Season 3, Episode 04: The Antilles Extraction

Compared to the last episode, this one is a little more by the numbers. It features Sabine on a solo mission infiltrating an Imperial flight academy and extracting young pilots that wish to turn their backs on the Empire and join the Rebellion. Among these is a slightly younger Wedge Antilles.

We’ve seen this story premise more than once before actually, only it’s usually Ezra being the one going in undercover and risking his life. I suppose he’s done enough damage now that the Empire is wise to him, so it’s Sabine this time. And for the most part, the episode is pretty uneventful.

She gets in, finds the would-be deserters and gets them out on her second attempt. The only things that happen in this episode of note are the introduction of Vult Skerries; a veteran and expert TIE pilot who gets enough camera time that I feel like he’s going to become a reoccurring character. The other is the continuation of Agent Kallus’s face turn.

Following the season 2 episode; “The Honorable Ones”, Kallus’s belief in the Empire has been waining. He’s been relegated to a background agent where other Imperials such as Governor Pryce come forward to fulfil the role he once did. Where he quickly stands in the background and grimaces.

For the first time here, we see him actively undermine the Empire by helping Sabine and Wedge escape. claiming it’s all to even the score between him and Zeb. I have no doubt he’ll be doing something like this again before he meet’s his inevitable and untimely end though.

My main issue with this episode is that Sabine doesn’t really get to do anything. I mean, she shows what a confident badass she is, as usual. But there’s no character arc here for her to go through. There are multiple occasions where they bring up she was a former Imperial Cadet, but it never really factors into the events of these episodes.

There was more put on the fact that Maul used to lead the Mandalorians in the previous episode, and that was only brushed past too. I like Sabine, but as usual, she doesn’t really get to do anything but be hyper competent. Which is cool, but uninteresting in terms of storytelling in my eyes.

Verdict:

The first of these two episodes was certainly the more interesting. It continued to deal with the idea of Jedi and Sith toeing the line between light and dark, with the return of Bendu and the coming together of the two Holocrons to create new power. Maul is inside Ezra’s head enough that it’s hard to tell what Ezra is going to do when he’s involved.

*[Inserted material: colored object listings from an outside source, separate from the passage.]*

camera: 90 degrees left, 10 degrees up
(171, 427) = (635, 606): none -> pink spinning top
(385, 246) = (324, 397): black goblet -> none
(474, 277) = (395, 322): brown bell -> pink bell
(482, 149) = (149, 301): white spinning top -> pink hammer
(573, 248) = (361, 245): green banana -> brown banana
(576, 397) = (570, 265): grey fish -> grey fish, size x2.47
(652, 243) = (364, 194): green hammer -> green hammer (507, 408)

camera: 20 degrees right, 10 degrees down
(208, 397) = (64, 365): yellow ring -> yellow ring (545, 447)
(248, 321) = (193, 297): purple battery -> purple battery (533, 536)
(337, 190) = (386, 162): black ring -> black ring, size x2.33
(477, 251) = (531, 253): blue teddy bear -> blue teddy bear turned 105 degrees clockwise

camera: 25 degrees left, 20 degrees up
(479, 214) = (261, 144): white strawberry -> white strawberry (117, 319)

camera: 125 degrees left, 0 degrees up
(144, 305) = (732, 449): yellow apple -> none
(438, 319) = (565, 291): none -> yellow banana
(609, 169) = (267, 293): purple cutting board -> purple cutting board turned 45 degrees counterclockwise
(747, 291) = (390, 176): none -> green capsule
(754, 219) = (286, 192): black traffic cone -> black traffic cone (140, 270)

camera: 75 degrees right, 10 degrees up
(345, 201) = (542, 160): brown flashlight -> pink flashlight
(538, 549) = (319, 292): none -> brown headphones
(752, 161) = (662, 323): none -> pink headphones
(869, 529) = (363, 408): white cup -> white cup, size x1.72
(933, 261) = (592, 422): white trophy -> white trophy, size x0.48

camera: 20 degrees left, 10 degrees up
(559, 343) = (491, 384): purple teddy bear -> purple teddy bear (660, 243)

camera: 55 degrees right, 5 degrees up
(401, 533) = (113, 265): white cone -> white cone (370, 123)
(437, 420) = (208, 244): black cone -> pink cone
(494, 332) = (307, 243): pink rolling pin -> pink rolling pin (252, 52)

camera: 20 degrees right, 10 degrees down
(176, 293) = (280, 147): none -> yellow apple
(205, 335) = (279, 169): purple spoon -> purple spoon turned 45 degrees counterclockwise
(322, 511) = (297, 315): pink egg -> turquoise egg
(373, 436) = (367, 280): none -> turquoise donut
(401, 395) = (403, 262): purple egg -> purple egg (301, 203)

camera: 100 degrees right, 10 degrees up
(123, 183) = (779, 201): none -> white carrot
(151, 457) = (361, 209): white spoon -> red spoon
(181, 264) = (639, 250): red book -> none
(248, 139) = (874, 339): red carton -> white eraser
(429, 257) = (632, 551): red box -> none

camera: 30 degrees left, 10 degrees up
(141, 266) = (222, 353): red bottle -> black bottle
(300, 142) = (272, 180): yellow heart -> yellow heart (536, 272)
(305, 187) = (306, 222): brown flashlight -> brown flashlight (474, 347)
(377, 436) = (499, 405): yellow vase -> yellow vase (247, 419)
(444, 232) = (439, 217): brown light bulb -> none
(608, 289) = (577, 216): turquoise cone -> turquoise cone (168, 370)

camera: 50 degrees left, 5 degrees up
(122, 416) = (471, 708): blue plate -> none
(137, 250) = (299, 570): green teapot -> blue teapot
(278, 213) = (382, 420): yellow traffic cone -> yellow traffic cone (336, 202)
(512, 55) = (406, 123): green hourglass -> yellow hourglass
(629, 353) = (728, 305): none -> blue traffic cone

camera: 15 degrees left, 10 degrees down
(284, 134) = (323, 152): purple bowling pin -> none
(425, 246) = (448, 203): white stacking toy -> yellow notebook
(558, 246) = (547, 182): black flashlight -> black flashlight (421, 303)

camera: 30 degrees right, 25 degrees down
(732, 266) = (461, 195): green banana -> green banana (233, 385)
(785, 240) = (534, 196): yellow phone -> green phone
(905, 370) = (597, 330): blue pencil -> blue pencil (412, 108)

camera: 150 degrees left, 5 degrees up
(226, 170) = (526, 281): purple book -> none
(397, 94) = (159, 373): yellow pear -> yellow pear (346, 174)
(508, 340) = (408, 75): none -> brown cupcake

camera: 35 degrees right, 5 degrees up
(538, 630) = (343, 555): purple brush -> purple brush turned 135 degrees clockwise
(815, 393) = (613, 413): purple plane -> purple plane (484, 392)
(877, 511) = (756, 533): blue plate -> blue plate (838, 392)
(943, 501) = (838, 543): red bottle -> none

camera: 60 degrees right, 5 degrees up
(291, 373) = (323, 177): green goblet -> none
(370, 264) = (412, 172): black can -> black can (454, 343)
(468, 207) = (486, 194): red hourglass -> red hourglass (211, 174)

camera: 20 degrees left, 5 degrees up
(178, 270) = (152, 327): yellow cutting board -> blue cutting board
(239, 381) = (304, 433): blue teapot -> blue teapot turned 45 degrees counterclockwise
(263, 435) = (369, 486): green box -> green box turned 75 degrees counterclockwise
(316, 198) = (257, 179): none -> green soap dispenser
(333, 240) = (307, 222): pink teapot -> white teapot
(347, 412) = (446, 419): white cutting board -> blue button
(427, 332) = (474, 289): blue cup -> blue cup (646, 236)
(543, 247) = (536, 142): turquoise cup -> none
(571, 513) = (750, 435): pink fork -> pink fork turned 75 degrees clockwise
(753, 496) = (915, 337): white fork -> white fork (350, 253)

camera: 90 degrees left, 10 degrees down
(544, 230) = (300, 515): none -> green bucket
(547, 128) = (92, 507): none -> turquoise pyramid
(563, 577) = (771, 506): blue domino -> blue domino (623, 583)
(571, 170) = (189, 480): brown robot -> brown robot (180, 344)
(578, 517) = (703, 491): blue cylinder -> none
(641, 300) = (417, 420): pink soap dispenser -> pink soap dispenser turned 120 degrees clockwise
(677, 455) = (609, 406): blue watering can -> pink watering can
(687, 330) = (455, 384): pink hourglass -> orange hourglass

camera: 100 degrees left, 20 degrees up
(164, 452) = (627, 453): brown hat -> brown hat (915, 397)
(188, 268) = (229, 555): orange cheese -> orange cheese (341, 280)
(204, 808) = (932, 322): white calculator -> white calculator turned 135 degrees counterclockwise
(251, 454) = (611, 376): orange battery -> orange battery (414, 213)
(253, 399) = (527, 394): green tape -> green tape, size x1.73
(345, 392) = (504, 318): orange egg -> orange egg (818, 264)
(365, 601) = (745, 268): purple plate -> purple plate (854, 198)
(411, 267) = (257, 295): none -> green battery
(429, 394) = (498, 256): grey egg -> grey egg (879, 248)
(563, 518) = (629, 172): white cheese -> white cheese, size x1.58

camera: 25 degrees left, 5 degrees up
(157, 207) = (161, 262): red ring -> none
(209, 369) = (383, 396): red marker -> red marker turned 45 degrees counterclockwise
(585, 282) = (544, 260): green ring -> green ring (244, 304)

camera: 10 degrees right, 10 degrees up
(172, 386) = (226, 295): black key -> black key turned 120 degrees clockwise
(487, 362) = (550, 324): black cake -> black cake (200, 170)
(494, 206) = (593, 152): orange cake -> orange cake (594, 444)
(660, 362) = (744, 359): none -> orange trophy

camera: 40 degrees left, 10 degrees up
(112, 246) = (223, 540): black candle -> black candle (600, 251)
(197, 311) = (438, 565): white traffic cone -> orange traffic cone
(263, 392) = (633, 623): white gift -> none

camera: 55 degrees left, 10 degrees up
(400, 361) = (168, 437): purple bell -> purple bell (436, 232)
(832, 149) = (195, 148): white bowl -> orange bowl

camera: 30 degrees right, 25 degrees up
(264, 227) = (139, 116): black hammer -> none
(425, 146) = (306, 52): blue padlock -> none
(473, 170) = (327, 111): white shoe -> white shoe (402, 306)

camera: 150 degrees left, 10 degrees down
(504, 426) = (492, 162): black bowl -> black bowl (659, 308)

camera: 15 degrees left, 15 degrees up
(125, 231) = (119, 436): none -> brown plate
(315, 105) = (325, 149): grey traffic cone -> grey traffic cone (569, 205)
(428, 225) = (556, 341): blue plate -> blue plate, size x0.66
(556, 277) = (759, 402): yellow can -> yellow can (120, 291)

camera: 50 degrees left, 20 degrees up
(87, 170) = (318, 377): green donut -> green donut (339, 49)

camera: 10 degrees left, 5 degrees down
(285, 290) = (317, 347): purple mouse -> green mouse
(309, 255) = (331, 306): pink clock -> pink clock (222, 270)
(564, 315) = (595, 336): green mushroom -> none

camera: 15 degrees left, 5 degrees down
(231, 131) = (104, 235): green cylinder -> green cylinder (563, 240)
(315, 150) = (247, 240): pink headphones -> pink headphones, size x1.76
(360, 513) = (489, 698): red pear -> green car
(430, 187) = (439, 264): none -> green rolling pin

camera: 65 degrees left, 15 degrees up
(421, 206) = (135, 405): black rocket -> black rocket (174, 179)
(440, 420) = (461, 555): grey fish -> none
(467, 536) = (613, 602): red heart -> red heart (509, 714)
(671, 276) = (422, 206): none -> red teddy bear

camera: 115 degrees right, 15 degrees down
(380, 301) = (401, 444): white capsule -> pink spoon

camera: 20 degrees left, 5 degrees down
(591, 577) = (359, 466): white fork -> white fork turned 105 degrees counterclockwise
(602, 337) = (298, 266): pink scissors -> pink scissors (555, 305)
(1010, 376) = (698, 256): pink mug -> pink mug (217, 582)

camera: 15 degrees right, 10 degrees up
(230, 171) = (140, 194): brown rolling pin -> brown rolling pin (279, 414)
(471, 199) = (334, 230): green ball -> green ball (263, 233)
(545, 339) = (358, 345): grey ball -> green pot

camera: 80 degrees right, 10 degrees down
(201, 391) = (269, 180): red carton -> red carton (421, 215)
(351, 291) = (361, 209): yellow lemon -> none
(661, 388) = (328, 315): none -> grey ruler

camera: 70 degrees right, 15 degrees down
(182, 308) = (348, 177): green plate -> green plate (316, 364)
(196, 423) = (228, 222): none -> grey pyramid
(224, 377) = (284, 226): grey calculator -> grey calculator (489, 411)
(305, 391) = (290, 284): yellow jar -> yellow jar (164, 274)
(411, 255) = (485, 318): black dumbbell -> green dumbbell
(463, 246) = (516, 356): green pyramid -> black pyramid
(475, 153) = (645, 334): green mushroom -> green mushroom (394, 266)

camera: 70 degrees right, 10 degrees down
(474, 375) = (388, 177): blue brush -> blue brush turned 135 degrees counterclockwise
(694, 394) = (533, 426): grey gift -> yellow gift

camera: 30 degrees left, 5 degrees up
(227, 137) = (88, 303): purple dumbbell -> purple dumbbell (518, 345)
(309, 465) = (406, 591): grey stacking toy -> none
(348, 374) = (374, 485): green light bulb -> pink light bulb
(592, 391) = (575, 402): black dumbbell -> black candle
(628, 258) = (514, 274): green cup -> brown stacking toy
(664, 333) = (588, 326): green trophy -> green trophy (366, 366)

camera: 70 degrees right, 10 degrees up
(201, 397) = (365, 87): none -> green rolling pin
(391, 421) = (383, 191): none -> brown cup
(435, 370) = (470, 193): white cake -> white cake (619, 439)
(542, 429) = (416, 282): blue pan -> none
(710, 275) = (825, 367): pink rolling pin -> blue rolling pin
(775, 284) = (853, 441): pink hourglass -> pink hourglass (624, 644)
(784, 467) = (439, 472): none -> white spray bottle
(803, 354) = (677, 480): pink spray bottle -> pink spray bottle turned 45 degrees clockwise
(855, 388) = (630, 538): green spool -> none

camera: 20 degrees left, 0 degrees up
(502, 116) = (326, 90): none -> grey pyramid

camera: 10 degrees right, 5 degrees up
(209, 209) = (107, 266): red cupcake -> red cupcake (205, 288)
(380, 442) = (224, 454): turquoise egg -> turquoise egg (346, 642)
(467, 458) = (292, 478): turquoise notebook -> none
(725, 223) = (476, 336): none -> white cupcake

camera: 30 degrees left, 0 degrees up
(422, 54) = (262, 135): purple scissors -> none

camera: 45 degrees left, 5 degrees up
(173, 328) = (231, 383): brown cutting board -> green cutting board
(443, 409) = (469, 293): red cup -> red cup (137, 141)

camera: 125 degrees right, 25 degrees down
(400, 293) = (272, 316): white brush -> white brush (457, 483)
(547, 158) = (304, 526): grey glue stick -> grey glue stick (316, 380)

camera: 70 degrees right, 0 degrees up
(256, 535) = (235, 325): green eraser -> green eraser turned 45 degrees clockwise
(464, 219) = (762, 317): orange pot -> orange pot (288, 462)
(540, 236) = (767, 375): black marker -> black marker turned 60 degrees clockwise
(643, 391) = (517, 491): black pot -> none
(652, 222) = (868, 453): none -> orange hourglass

By comparison, the second episode was very run of the mill, episode of the week stuff. One that just amounted to “hey, here’s how Wedge joined the Rebellion”, but didn’t have anything important to say about its major characters. Except for ticking the Kallus storyline forward one iota.

Again, Sabine could have so much angst about the fate of her people and her mixed history with both them and the Empire itself due to what it did to Mandalore and her time serving within it. But it doesn’t go there at all really. She just acts super professionally and never really seems that flustered by any of it. Things that make her a cool character, but not an especially compelling one.

Rebels seems like a purely popcorn piece of media by comparison. Something, no doubt, influenced by Disney’s controlling oversight of this project in comparison to the majority of Star Wars. Thinking back, the entire genesis of the show was as a kid’s series. One that the creators had to push back against Disney during the early stages, when they wanted to turn it into a goofy, comedically driven series.

While that obviously got shot down, there is still an air of this series being aimed much more towards kids than Clone Wars was. Hence my lack of real enthusiasm to keep up with this series. But I need to see where it goes in case any of these characters show up in live action down the road. I wouldn’t want to be left out of the loop now would I.